PANDEGLANG – Ratusan hektar lahan persawahan di Desa Teluk, Kecamatan Sobang, Kabupaten Pandeglang terendam banjir, pada kamis (09/04/2026).
Ketua Kelompok Tani SriKemulyan II Zaenal Abidin mengungkapkan bahwa, setelah hujan deras mengguyur wilayah Desa Teluk Kecamatan Sobang dalam beberapa hari terakhir.
Kondisi ini sangat memprihatinkan, mengingat sebagian besar lahan baru saja selesai ditanami oleh para petani, katanya.
”Genangan air yang cukup tinggi menyebabkan tanaman padi yang masih dalam fase awal pertumbuhan terancam rusak bahkan mati,” terangnya.
Para petani mengalami kerugian besar, baik dari segi biaya produksi maupun tenaga yang telah dikeluarkan selama proses pengolahan lahan hingga penanaman.” Ungkap Zaenal Abidin
Lanjut Zaenal Abidin. Akibat tingginya curah hujan yang tidak diimbangi dengan sistem drainase yang memadai, serta meluapnya saluran air di sekitar area persawahan sehingga menjadikan areal persawahan bak Lautan, jelasnya.

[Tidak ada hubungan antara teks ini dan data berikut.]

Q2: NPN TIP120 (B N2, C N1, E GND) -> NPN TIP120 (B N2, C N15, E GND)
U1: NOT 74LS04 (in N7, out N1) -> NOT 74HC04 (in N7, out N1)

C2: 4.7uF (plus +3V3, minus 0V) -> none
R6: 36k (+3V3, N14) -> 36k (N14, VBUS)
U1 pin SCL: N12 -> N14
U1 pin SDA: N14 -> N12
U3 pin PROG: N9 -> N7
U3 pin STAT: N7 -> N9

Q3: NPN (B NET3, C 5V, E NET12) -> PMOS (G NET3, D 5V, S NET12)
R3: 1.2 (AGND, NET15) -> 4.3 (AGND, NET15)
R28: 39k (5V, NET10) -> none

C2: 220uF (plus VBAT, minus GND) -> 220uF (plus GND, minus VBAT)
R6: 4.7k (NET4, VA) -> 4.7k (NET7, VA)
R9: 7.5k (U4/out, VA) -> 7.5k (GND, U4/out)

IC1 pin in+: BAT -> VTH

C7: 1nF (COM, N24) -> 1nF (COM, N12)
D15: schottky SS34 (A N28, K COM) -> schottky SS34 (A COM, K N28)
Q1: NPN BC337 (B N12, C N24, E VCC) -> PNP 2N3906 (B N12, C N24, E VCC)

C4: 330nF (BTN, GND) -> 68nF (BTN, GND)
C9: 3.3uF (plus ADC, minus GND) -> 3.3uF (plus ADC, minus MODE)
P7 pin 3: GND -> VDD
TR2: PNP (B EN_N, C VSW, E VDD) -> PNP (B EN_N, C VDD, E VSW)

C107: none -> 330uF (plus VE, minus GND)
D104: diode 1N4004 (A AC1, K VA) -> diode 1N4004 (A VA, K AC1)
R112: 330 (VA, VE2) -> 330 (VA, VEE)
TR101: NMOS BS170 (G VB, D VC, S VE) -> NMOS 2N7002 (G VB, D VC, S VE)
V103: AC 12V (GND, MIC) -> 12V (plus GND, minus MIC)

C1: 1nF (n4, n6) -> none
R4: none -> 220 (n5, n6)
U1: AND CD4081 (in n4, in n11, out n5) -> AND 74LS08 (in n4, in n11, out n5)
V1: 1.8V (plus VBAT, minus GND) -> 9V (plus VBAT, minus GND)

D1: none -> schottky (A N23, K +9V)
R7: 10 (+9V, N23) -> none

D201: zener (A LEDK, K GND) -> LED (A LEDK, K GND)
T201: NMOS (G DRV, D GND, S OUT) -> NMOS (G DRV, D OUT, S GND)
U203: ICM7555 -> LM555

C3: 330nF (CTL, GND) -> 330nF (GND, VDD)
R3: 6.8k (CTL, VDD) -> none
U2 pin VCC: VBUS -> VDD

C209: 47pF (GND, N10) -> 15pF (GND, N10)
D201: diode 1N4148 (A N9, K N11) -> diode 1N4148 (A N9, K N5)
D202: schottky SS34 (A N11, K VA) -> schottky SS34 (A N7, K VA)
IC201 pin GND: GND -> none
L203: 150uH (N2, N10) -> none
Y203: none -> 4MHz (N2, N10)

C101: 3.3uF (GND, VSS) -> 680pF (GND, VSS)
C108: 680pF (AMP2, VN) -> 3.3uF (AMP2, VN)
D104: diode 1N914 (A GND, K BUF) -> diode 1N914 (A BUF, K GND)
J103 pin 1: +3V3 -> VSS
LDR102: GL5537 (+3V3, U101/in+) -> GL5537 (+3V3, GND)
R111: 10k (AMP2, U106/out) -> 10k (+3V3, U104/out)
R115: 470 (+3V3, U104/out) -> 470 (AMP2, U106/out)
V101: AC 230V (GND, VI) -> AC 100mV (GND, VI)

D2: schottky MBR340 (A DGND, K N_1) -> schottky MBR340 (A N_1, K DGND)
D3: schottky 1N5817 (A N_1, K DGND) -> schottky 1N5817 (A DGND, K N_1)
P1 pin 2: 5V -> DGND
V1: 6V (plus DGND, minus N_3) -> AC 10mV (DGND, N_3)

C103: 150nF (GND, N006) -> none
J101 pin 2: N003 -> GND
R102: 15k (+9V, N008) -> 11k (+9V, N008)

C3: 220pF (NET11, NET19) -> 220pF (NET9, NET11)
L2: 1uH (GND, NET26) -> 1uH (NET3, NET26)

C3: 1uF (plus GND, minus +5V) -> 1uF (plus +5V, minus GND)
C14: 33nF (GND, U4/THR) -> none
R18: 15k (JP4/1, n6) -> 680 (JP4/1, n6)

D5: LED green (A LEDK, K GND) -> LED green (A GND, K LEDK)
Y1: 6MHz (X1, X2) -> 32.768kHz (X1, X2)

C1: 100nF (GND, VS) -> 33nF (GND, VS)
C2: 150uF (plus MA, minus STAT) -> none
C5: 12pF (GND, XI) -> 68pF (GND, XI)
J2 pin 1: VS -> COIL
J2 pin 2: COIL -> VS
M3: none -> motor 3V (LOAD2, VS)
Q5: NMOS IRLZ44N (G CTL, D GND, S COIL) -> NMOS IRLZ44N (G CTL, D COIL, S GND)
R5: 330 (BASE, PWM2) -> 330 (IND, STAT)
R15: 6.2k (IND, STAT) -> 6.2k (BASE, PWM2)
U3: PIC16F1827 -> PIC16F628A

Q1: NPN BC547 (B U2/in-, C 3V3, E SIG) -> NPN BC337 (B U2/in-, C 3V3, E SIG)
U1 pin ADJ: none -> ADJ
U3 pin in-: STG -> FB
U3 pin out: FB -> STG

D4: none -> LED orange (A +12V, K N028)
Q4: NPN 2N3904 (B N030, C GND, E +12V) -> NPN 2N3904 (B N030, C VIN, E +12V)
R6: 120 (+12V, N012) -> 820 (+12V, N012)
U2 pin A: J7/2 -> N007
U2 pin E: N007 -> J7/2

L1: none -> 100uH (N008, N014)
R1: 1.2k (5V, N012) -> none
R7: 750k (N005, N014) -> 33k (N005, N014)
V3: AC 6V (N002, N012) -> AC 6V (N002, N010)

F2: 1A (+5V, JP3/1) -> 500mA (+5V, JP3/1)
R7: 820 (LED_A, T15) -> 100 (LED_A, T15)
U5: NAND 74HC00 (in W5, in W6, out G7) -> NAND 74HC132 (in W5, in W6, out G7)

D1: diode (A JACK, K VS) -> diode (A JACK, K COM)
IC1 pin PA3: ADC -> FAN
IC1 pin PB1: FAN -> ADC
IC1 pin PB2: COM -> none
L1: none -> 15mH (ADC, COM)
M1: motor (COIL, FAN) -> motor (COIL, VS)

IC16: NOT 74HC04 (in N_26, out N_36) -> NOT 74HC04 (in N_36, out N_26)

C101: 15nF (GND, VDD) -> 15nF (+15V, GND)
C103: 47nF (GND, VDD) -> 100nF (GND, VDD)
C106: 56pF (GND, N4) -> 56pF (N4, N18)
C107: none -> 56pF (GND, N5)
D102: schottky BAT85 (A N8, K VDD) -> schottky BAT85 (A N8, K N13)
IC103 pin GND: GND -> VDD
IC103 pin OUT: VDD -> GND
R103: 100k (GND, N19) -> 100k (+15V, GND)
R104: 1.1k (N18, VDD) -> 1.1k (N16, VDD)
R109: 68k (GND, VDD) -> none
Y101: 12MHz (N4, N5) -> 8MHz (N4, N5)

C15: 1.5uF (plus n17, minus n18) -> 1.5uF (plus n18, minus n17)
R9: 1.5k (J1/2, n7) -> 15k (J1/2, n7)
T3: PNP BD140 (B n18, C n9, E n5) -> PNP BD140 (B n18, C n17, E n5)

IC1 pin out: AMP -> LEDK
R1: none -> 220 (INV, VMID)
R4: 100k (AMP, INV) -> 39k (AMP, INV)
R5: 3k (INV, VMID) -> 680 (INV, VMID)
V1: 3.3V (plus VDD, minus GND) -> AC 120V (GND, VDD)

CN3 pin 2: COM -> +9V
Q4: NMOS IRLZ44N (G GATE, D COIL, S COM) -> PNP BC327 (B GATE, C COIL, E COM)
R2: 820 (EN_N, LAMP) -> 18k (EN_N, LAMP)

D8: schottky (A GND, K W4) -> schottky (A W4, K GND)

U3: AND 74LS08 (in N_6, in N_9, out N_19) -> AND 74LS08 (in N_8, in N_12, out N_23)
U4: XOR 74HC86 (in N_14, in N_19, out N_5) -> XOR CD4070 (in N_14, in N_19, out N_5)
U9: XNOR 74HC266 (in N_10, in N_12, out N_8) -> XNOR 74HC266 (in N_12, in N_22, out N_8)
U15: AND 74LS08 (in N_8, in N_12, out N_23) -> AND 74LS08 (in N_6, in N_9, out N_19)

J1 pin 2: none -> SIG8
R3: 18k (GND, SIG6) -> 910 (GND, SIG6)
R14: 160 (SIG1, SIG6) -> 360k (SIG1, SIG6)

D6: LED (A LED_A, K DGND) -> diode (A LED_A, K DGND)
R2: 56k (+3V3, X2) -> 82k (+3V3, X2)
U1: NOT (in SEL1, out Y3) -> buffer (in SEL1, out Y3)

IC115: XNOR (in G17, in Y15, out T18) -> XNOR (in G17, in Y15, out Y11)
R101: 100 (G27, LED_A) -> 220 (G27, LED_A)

“Kami baru saja tanam beberapa hari lalu, sekarang sudah terendam. Kalau air tidak cepat surut, kemungkinan besar harus tanam ulang,” sambungnya.
Masyarakat berharap adanya perhatian dan tindakan cepat dari pemerintah daerah maupun instansi terkait untuk melakukan penanganan.Selain itu, diperlukan langkah jangka panjang yaitu pengerukan sungai yang sudah mengalami pendangkalan,karena kerugian petani akibat banjir selalu berulang.